In 1742, Christian Goldbach, a German amateur mathematician, sent a letter to Leonhard Euler in which he made the following conjecture:
Every even number greater than 4 can be
written as the sum of two odd prime numbers.
For example:
8 = 3 + 5. Both 3 and 5 are odd prime numbers.
20 = 3 + 17 = 7 + 13.
42 = 5 + 37 = 11 + 31 = 13 + 29 = 19 + 23.
Today it is still unproven whether the conjecture is right. (Oh wait, I have the proof of course, but it is too long to write it on the margin of this page.)

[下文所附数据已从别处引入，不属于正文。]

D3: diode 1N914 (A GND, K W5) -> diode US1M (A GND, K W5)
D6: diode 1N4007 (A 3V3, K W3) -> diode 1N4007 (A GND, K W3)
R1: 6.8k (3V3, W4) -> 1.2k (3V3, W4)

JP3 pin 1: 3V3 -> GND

Anyway, your task is now to verify Goldbach's conjecture for all even numbers less than a million.
Input
The input will contain one or more test cases.
Each test case consists of one even integer n with 6 <= n < 1000000.

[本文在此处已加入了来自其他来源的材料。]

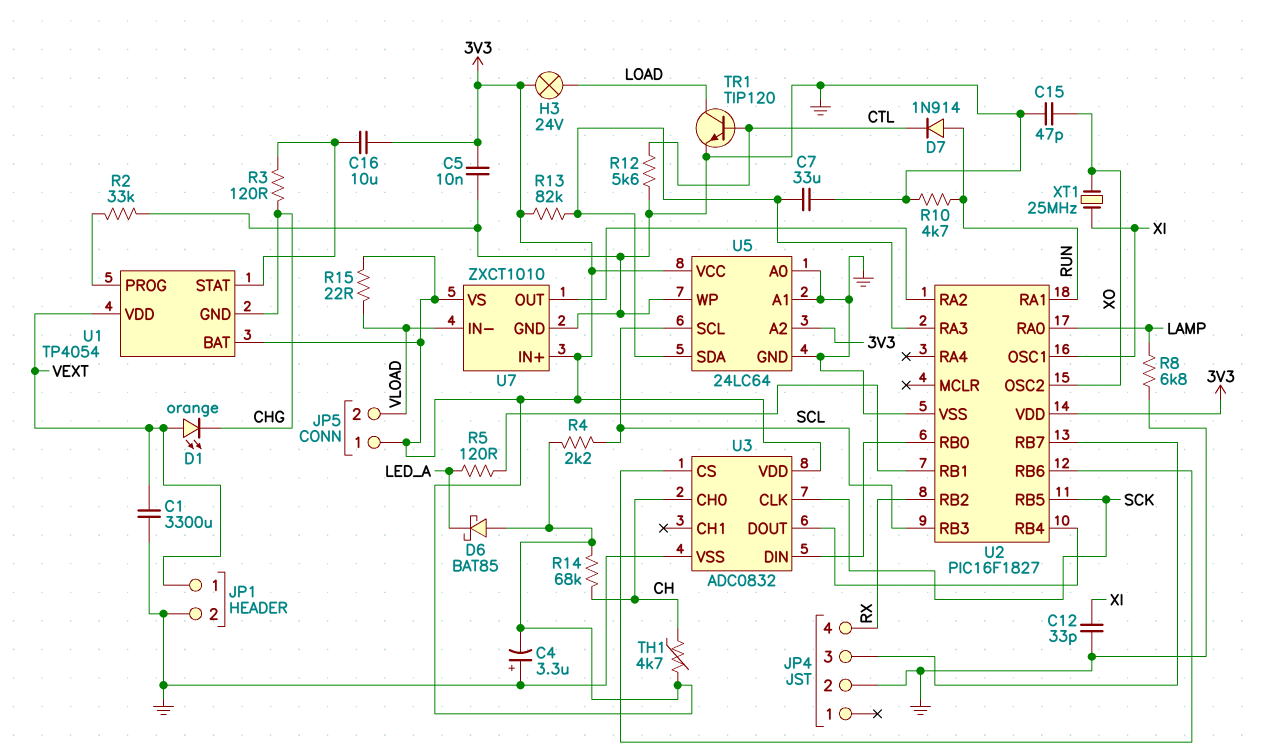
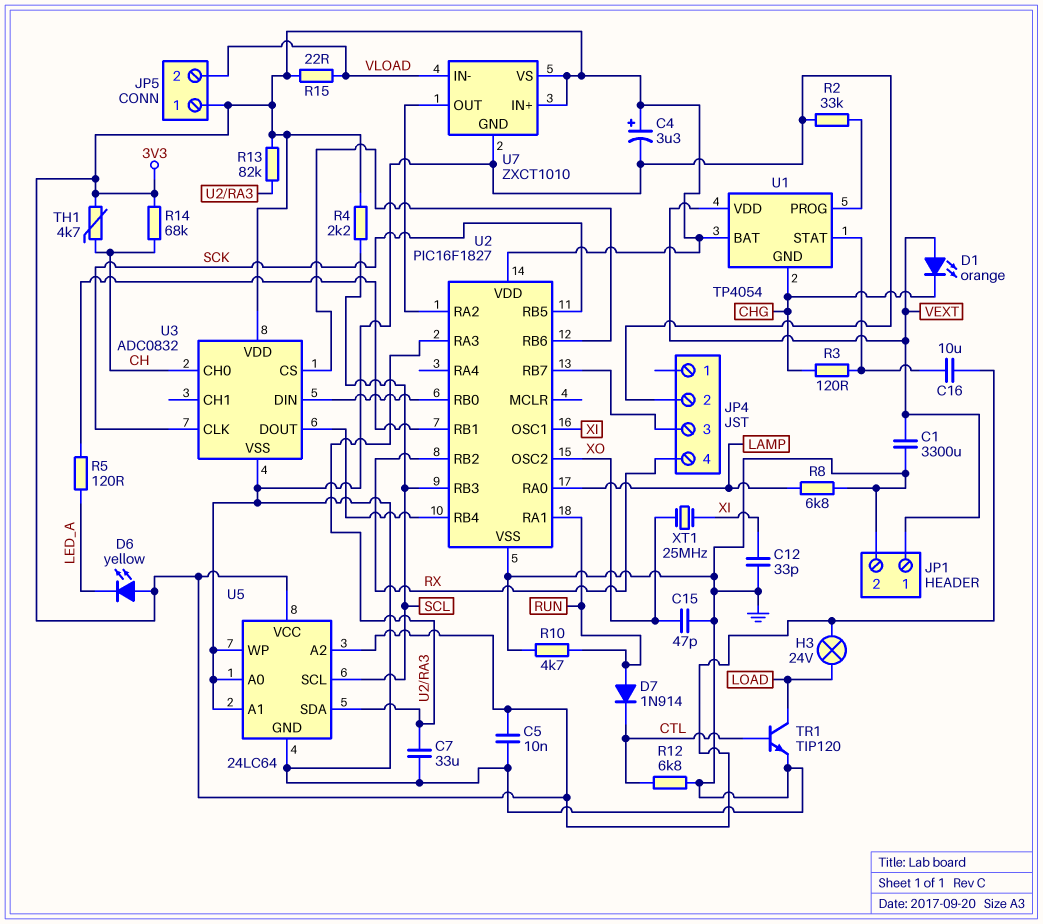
C4: 3.3uF (plus GND, minus 3V3) -> 3.3uF (plus 3V3, minus GND)
D6: schottky BAT85 (A 3V3, K LED_A) -> LED yellow (A 3V3, K LED_A)
R12: 5.6k (CTL, GND) -> 6.8k (CTL, GND)

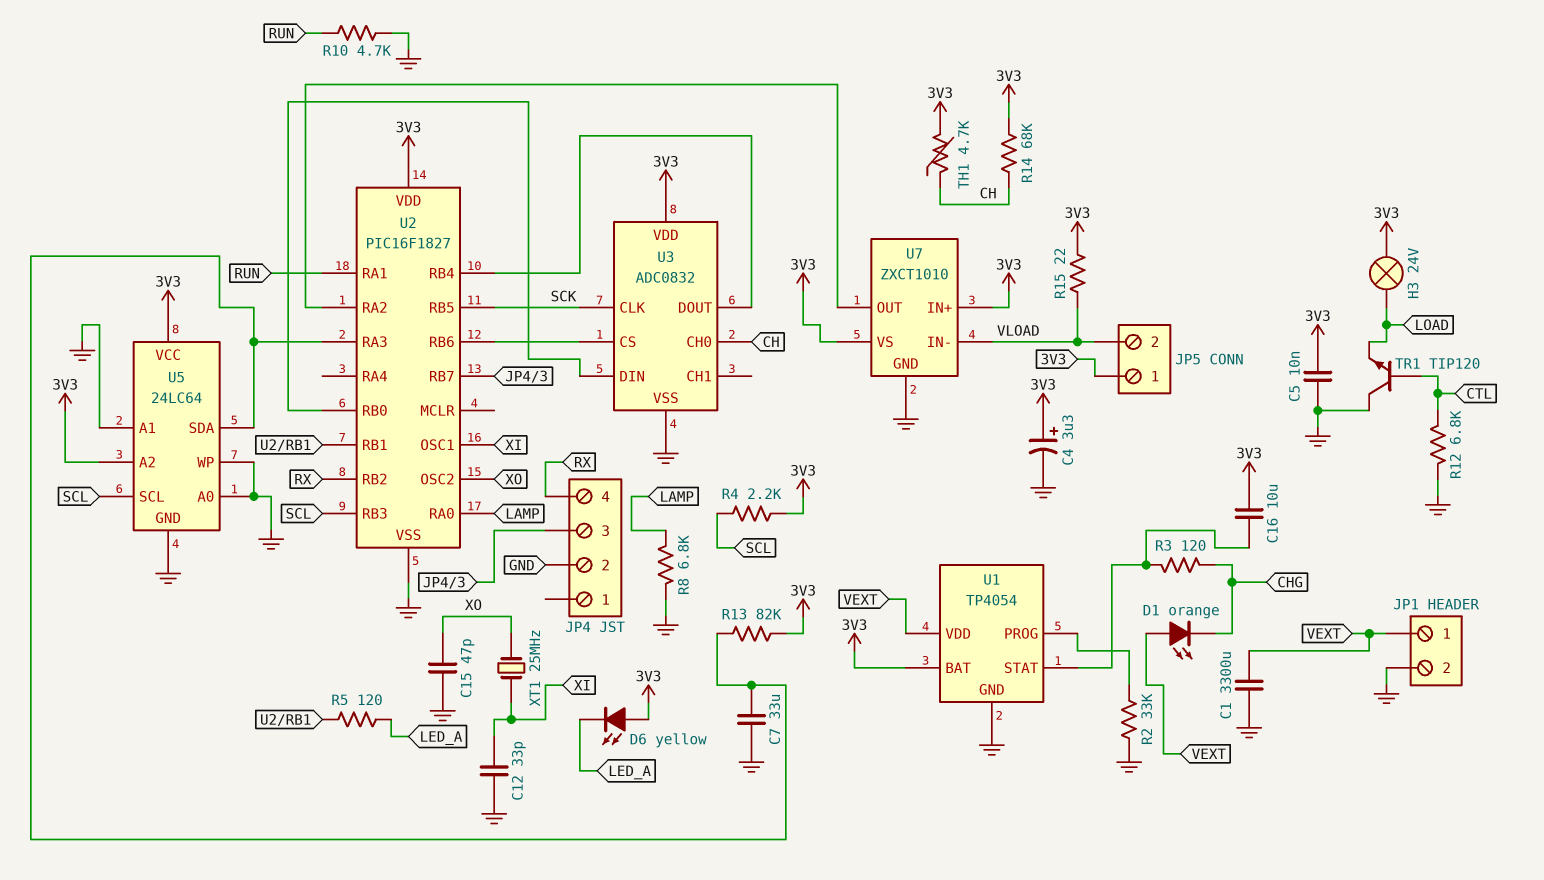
D7: diode 1N914 (A RUN, K CTL) -> none
TR1: NPN TIP120 (B CTL, C LOAD, E GND) -> NPN TIP120 (B CTL, C GND, E LOAD)
U1 pin GND: CHG -> GND

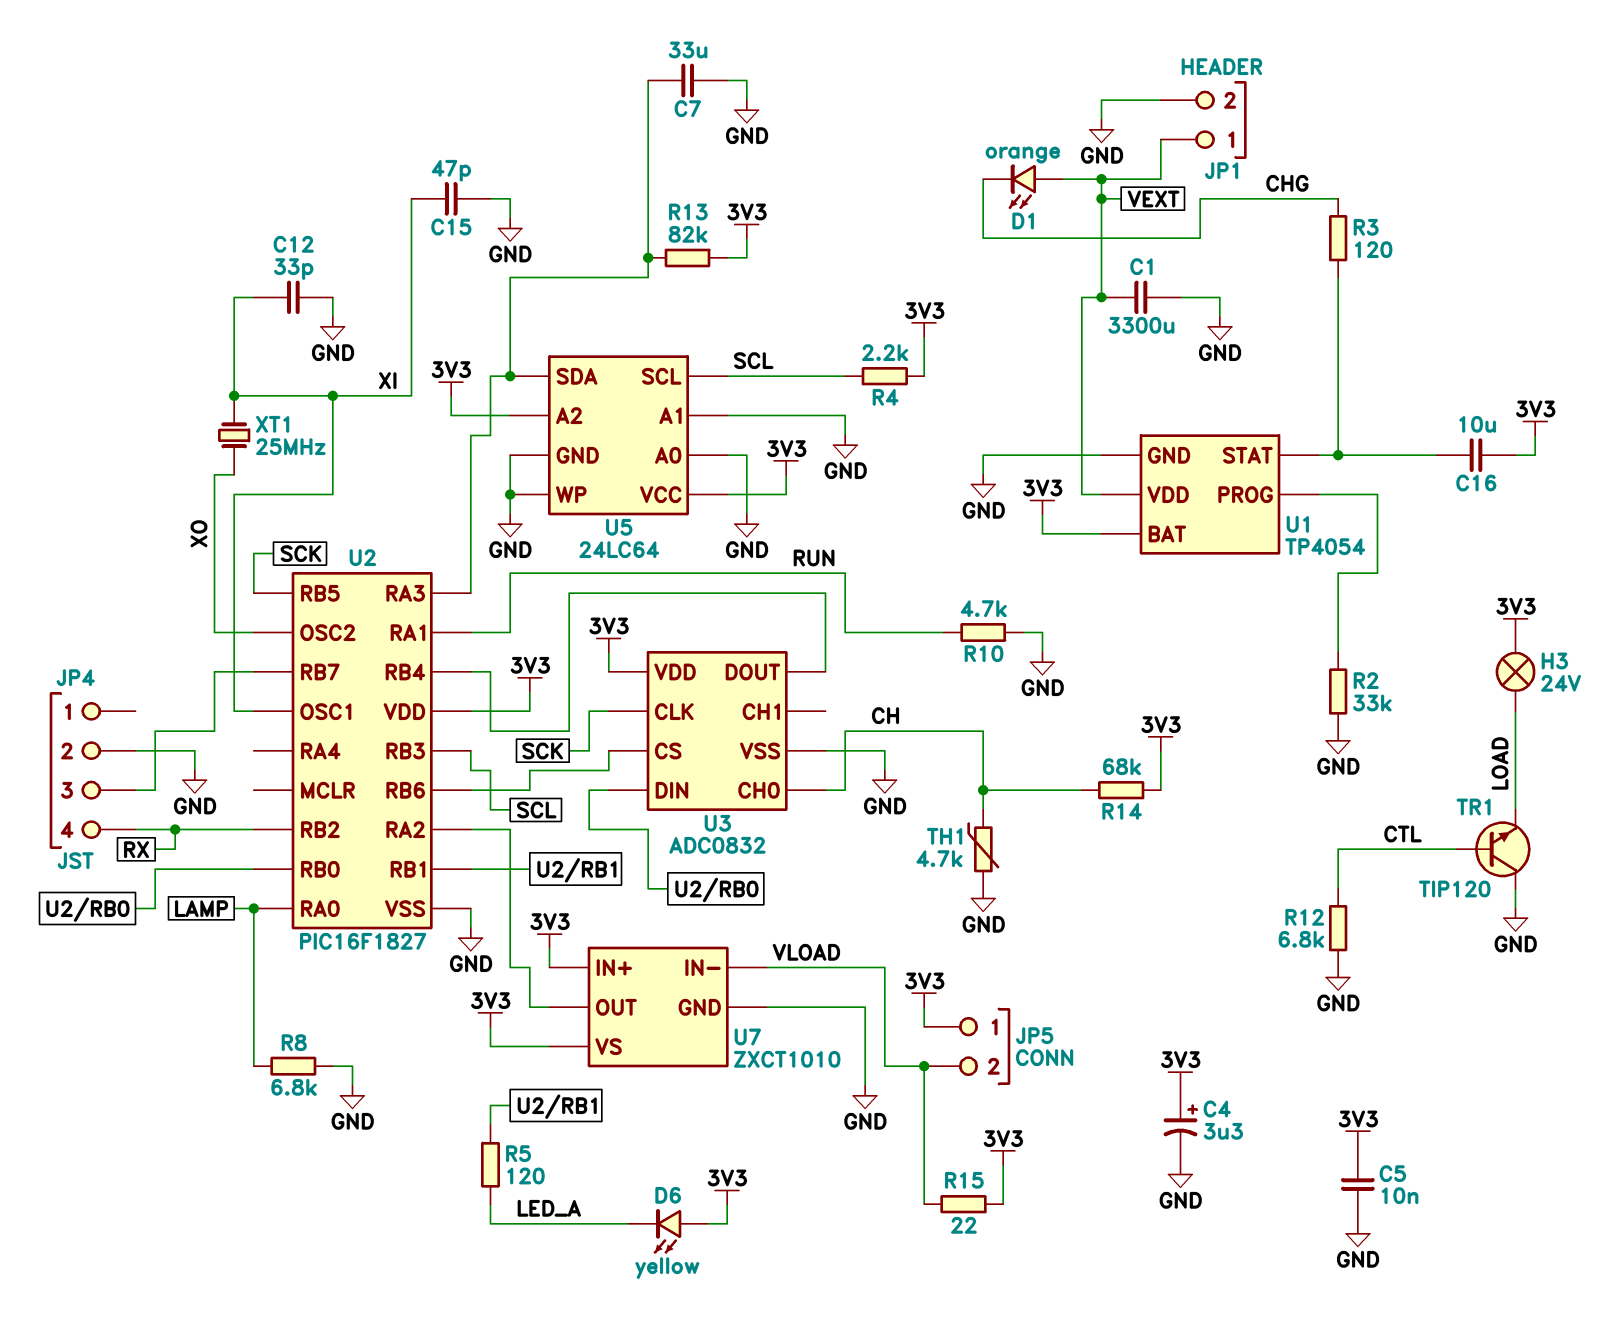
C15: 47pF (GND, XO) -> 47pF (GND, XI)
TH1: 4.7k (3V3, CH) -> 4.7k (CH, GND)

Input will be terminated by a value of 0 for n.
Output
For each test case, print one line of the form n = a + b, where a and b are odd primes. Numbers and operators should be separated by exactly one blank like in the sample output below. If there is more than one pair of odd primes adding up to n, choose the pair where the difference b - a is maximized. If there is no such pair, print a line saying "Goldbach's conjecture is wrong."
Sample Input
8
20
42
0
Sample Output
8 = 3 + 5
20 = 3 + 17
42 = 5 + 37
主要思想:题目大意为输入实数n,输出两个质数相加的形式,如果有多组,则输出质数差最大的一组。本题为多组数据输入,可以选择在一个函数中打出素数表。
埃氏筛法:
bool pri[1000001];//全局变量,初始值为0,表示素数
void prime(){
for(int i=2;i<=1000000;i++){
if(pri[i]==0){//i为素数
for(int j=2;j*i<=1000000;j++)
pri[i*j]=1;//将素数的倍数都标记为1
}
}
}
AC代码
#include<iostream>//埃氏筛选 A
using namespace std;
bool pri[1000001];
void prime(){
for(int i=2;i<=1000000;i++){
if(pri[i]==0){
for(int j=2;j*i<=1000000;j++)
pri[i*j]=1;
}
}
}
int main(){
int n;
prime();
while(cin>>n&&n!=0)
{
bool flag=false;
for(int i=2;i<=n/2;i++){
if(pri[i]==0&&pri[n-i]==0)
{
cout<<n<<" = "<<i<<" + "<<n-i<<endl;
flag=true;
break;
}
}
if(flag==false)
cout<<"Goldbach's conjecture is wrong."<<endl;
}
return 0;
}